Sequential threads

**What single volume book, sent where and when, could change history most?

Cheap body disposal

**

**What is an ctivity that you enjoy doing that you’ve stopped doing within the last year and why?
How (not) to watch cat videos on company time **

** Ways to keep the back of a pickup truck cool
Microwave cooking…**

Makes sense to me! And if you haul this big-ass RV, it’ll do wonders for your mileage.

**“Do you like gladiator movies?” Huh?

Movies you can’t not watch
**

** How did “Dry Bob” prostitution work?
“You have dialled the number of Her Majesty Elizabeth the Second…”**

Eww, I think I’ll have to send out for more brain bleach.

** Cheap body disposal

What’s an M1 Carbine going for nowadays?

**

Creationism vs evolution
Things I find rude and will make me look down on you

Teach the controversy!

**Women who refuse to have sex with me…

Please do not throw yourself under a train.
**

A simple “No!” will suffice…

Twins Euthanized: Possible in the US?
Should I buy a lion?

Well, that’ll solve the disposal problem…

**What’s the last toy you bought for yourself?
A duck at Starbucks!
**
Why not a chicken?

** But…Obama Was Going To Take All The Guns!

I’m not giving up my seat.
**

You can have my seat when you pry it off my cold dead butt.

(Never mind - Beaten to the punch.)

**Ask the conspiracy theorist
Stupid Arguments you’ve witnessed (or been part of) **

**Women who refuse to have sex with me…
I’m not giving up my seat. **

I think it’s your ass he was wanting you to give up.

**Stupid Republican idea of the day
Please do not throw yourself under a train. **

Actually…juuust this once they may have a point.

**
Knitting tool/accessory question
Backstabbing At Work**

Ah, you want the Ninja Deluxe model of knitting needle, black-anodized for stealth and with extra titanium reinforcement for punching though bone.

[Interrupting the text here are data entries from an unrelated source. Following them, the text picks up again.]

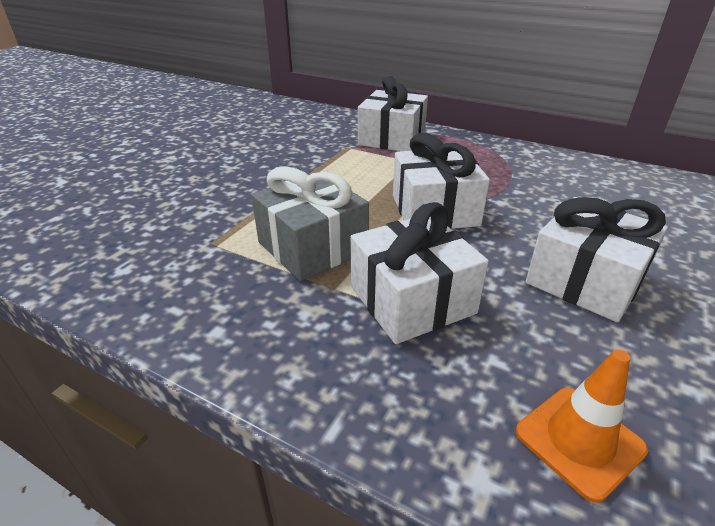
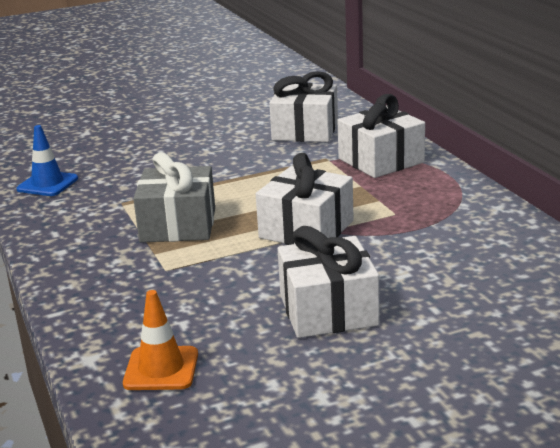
camera: 40 degrees right, 10 degrees down
(84, 250) = (47, 184): none -> blue traffic cone
(412, 300) = (189, 276): white gift -> white gift (305, 131)

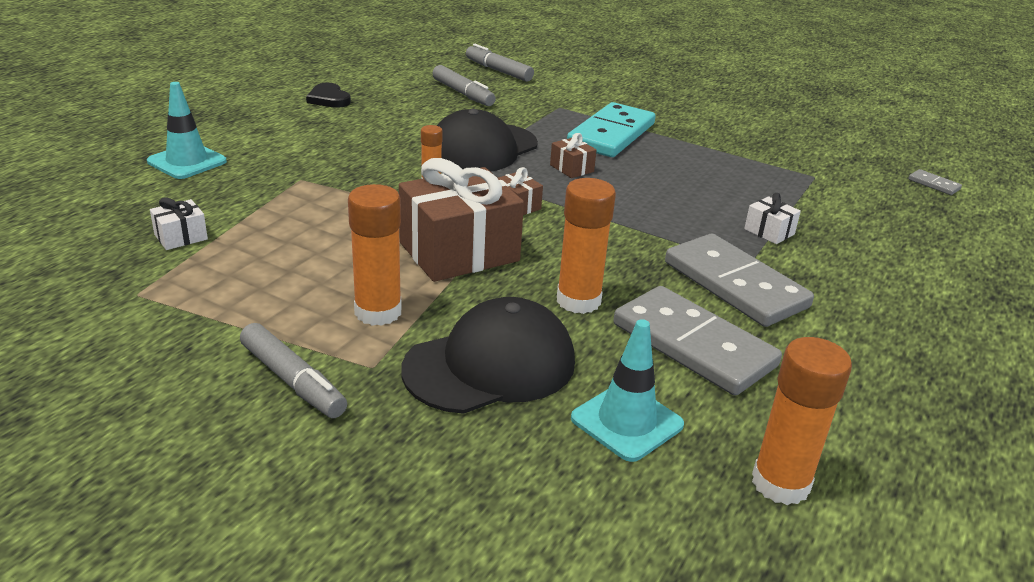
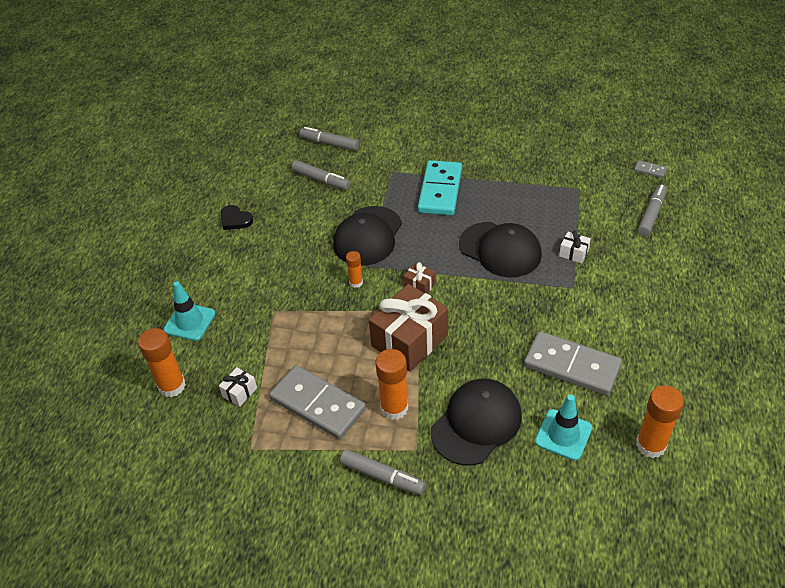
camera: 15 degrees left, 15 degrees up
(572, 168) = (433, 235): brown gift -> none
(578, 301) = (496, 355): orange glue stick -> orange glue stick (172, 386)
(658, 202) = (500, 250): none -> black cap
(734, 285) = (573, 308): grey domino -> grey domino (317, 404)
(916, 224) = (651, 214): none -> grey marker

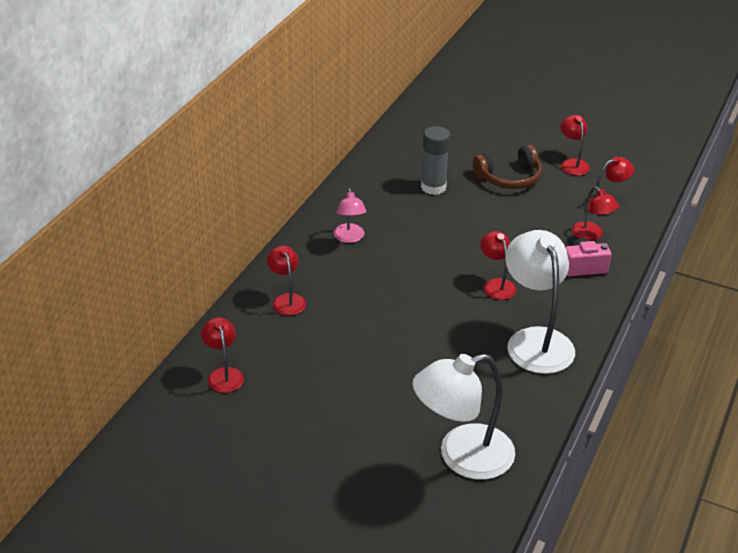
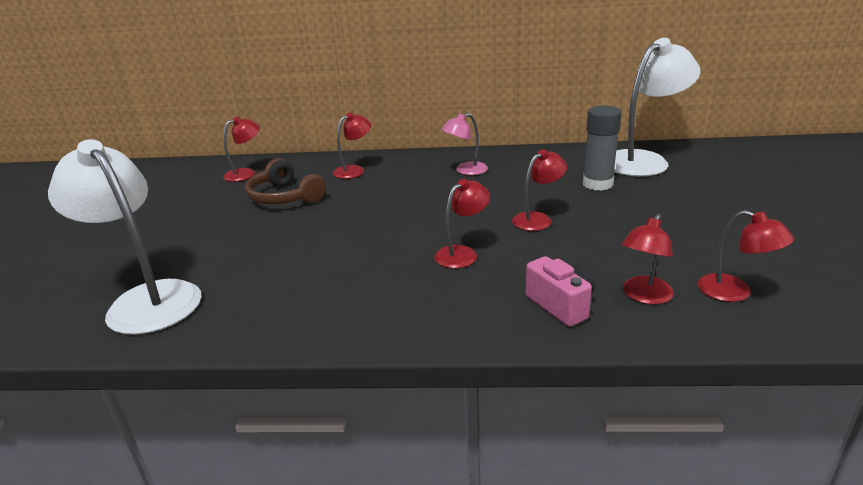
camera: 70 degrees right, 10 degrees down
(509, 178) = (682, 216): brown headphones -> brown headphones (284, 197)
(535, 340) = (374, 302): white lamp -> white lamp (643, 160)
(572, 163) = (788, 247): red lamp -> red lamp (537, 219)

Paper’s employees get death threats (guns)
It’s a MAGAZINE not a Clip

Yeah, some people take their gun terminology way seriously.

** Kindle died. Amazon exchanged it!
Come and get it, asshole.**

Well, if you’re going to be that cranky, you can send it by FedEx. :frowning:

**Bikram yoga
Am I the first to notice this squirrel behavior? **

No, I hear it’s all the rage these days with the hip squirrels in lower Manhattan.

Women who refuse to have sex with me…
Men that refuse to take it up the butthole…
I pit the people who wreck my lunch hour serenity

It is a bit unreasonable to expect to have a bisexual threesome every lunch hour you know.

Men, a warning: when boobs go bad
Artist uses Photoshop to turn derelict buildings into objects of beauty.

Is there any thing sadder than derelict boobs?